One more comparison, and I will pursue the story. There is much which Whitman obviously shares with Shelley. Their kinship of inspiration is too significant for a passing note, and might well be followed over many pages. The writer of Leaves of Grass, and the youthful author of Queen Mab, had drunk at the same fountain of love and wonder.[191]
Shelley’s Defence of Poetry should be read alongside of the Preface of 1855. In it also you will find it stated that the poet lives in the consciousness of the whole; that he is not to be bound by metrical custom, the distinction between poets and prose-writers being but a vulgar error; it is sufficient if his periods are harmonious and rhythmical. Poetry is therein discovered as the great instrument of morality, for it exercises and therefore strengthens the imagination, which is the organ of love—that going-out of a man from himself to others, in which morality finds the final expression.
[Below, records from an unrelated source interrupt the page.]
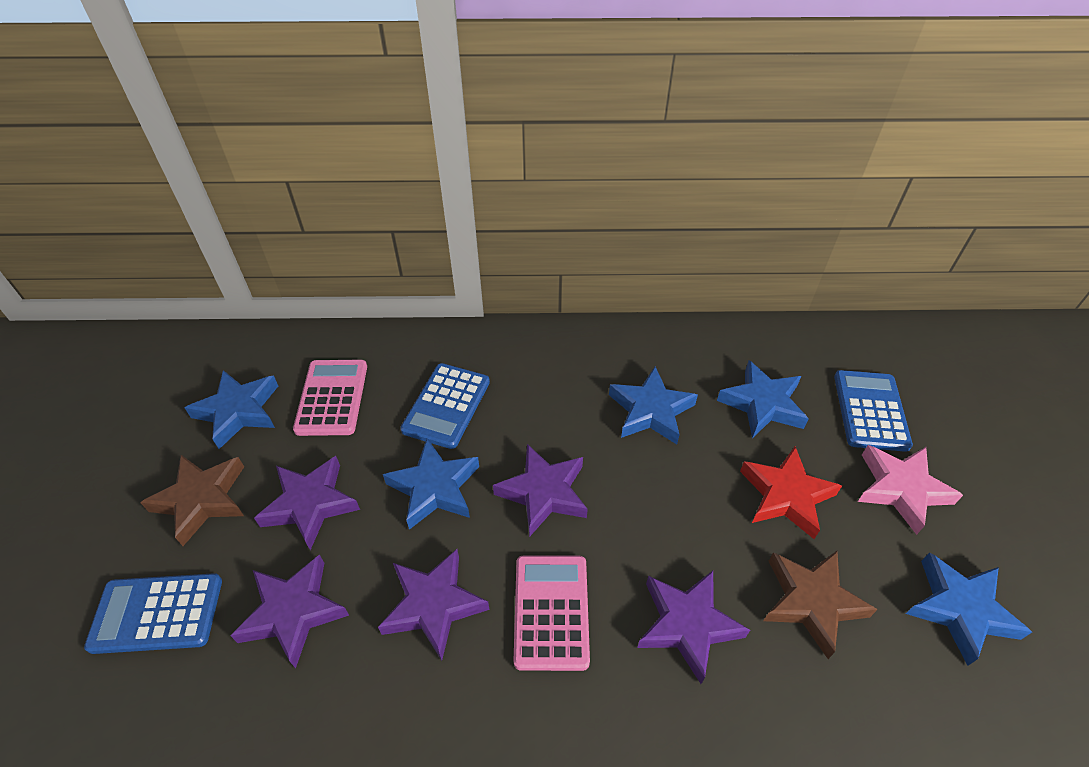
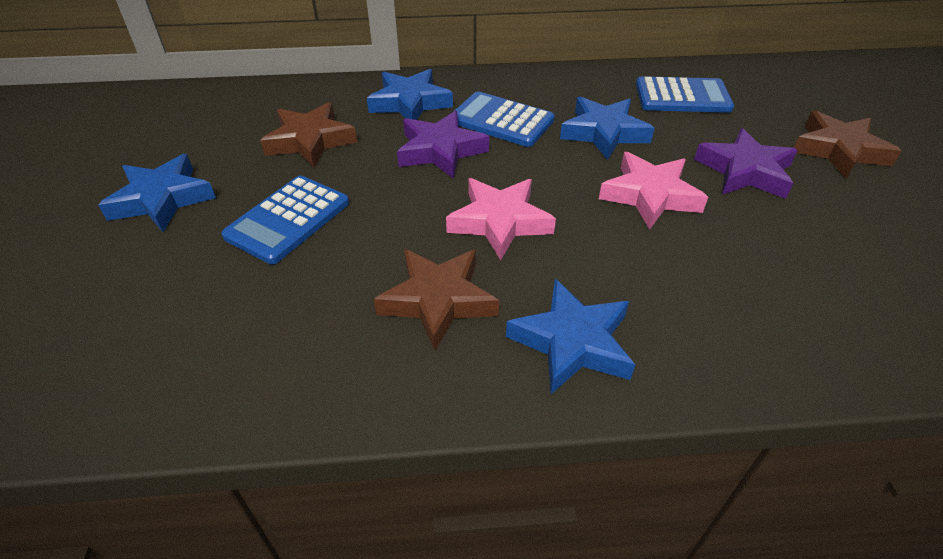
blue star: 5 -> 4
brown star: 2 -> 3
pink calculator: 2 -> 0
pink star: 1 -> 2
purple star: 5 -> 2
red star: 1 -> 0

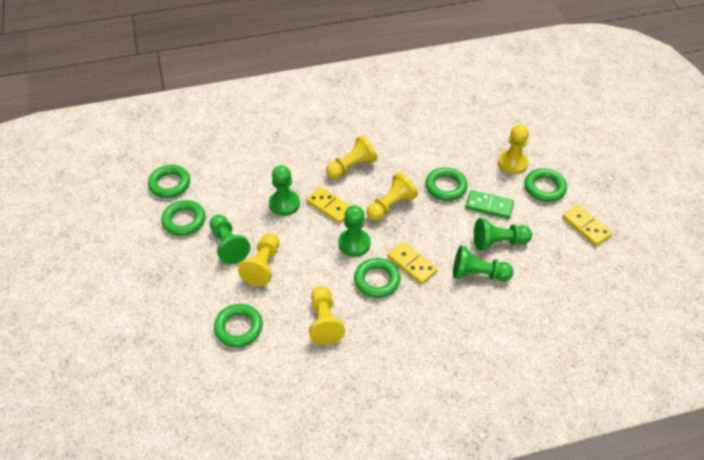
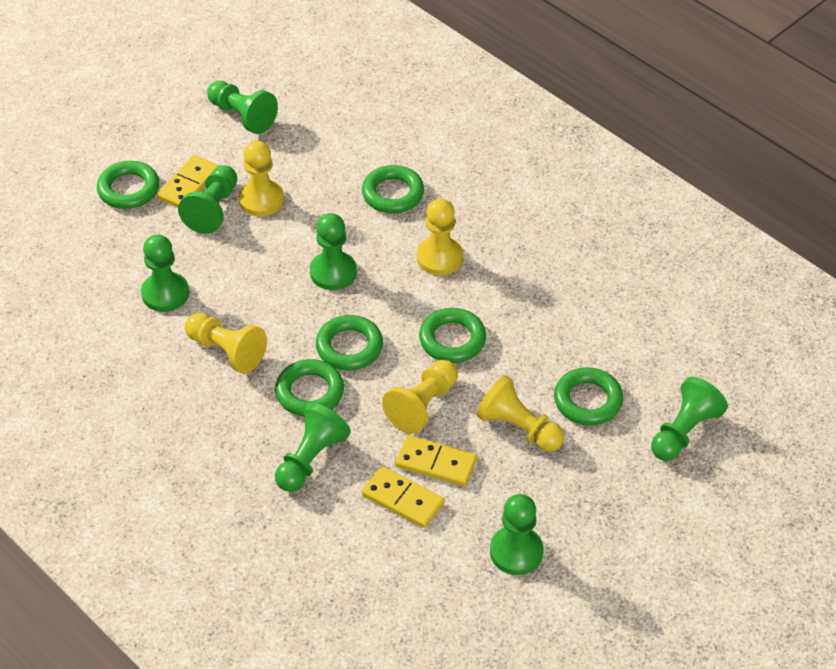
green domino: 1 -> 0
green pawn: 5 -> 7

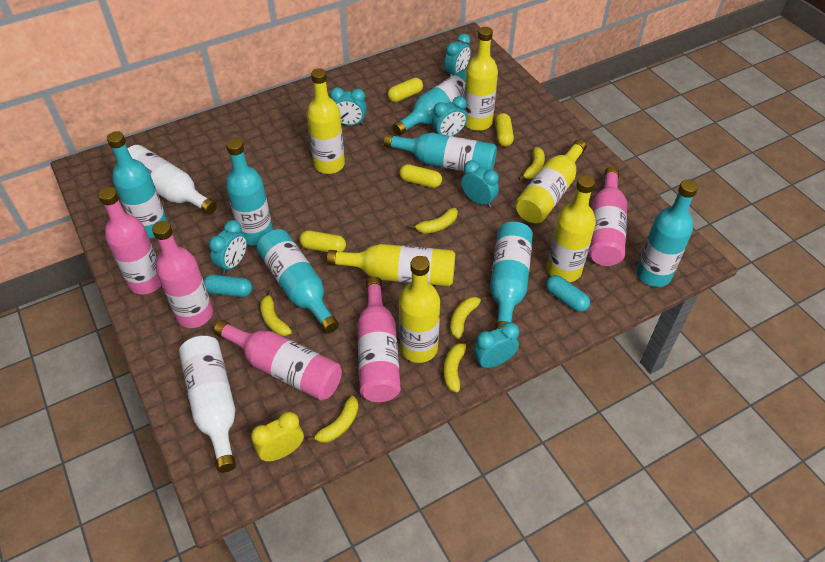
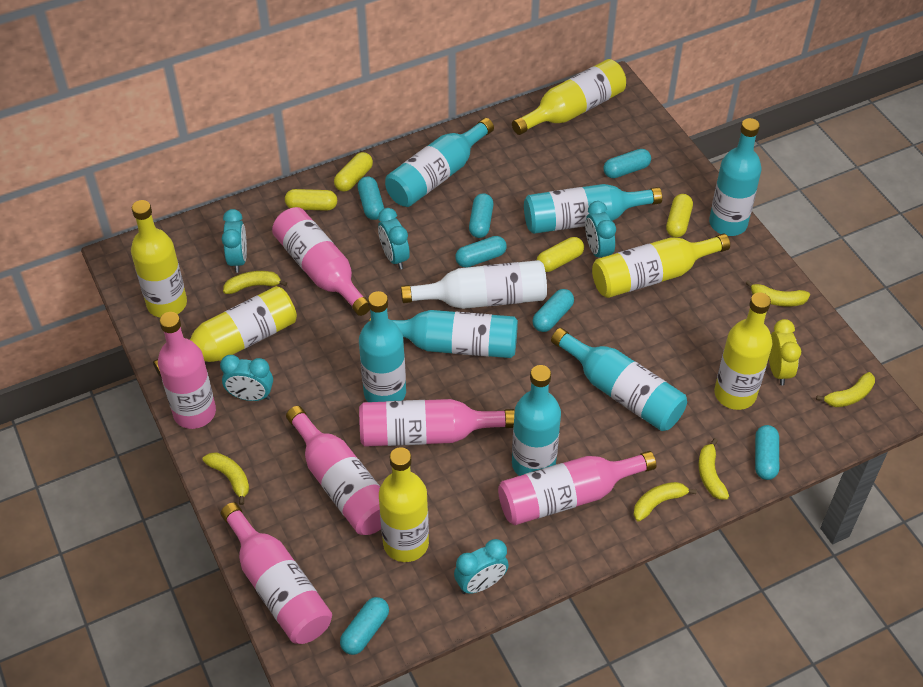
pink bottle: 5 -> 6
turquoise capsule: 2 -> 7
turquoise clock: 6 -> 5
white bottle: 2 -> 1

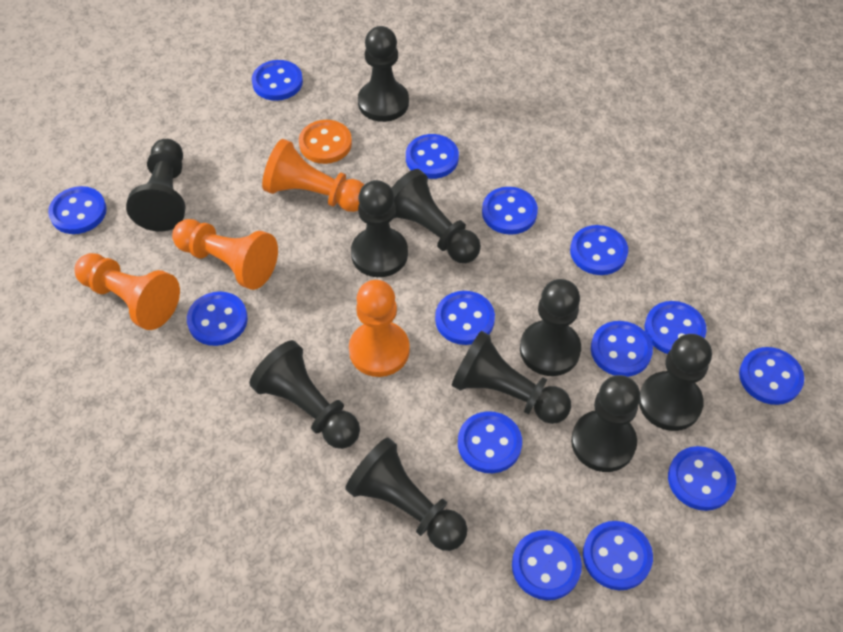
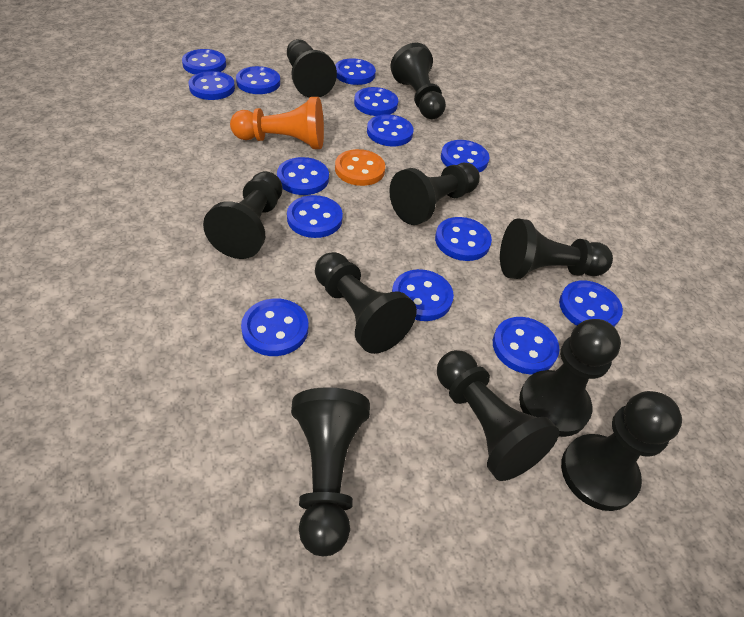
orange pawn: 4 -> 1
Here, as in Whitman’s pages, the permanence of poetry is asserted; its significance is not to be exhausted by the generation in which it found expression. Poetry is the motive power of action and creates utilities. It is the root and blossom of science and philosophy. Poetry is the interpenetration of a diviner nature with our own; it turns all things to loveliness, and strips off that film of use and wont which holds our eyes from the vision of wonder. The great poets are men of supreme virtue and consummate prudence. They are the world’s law-givers.
It must be enough for us to have noted the parallel, which might easily be pressed too far. There are regions of thought and expression in which their opposition would, of course, appear even more striking; we need not pursue the subject, remembering that much of what they share derives from the influence which we associate with the works of Rousseau.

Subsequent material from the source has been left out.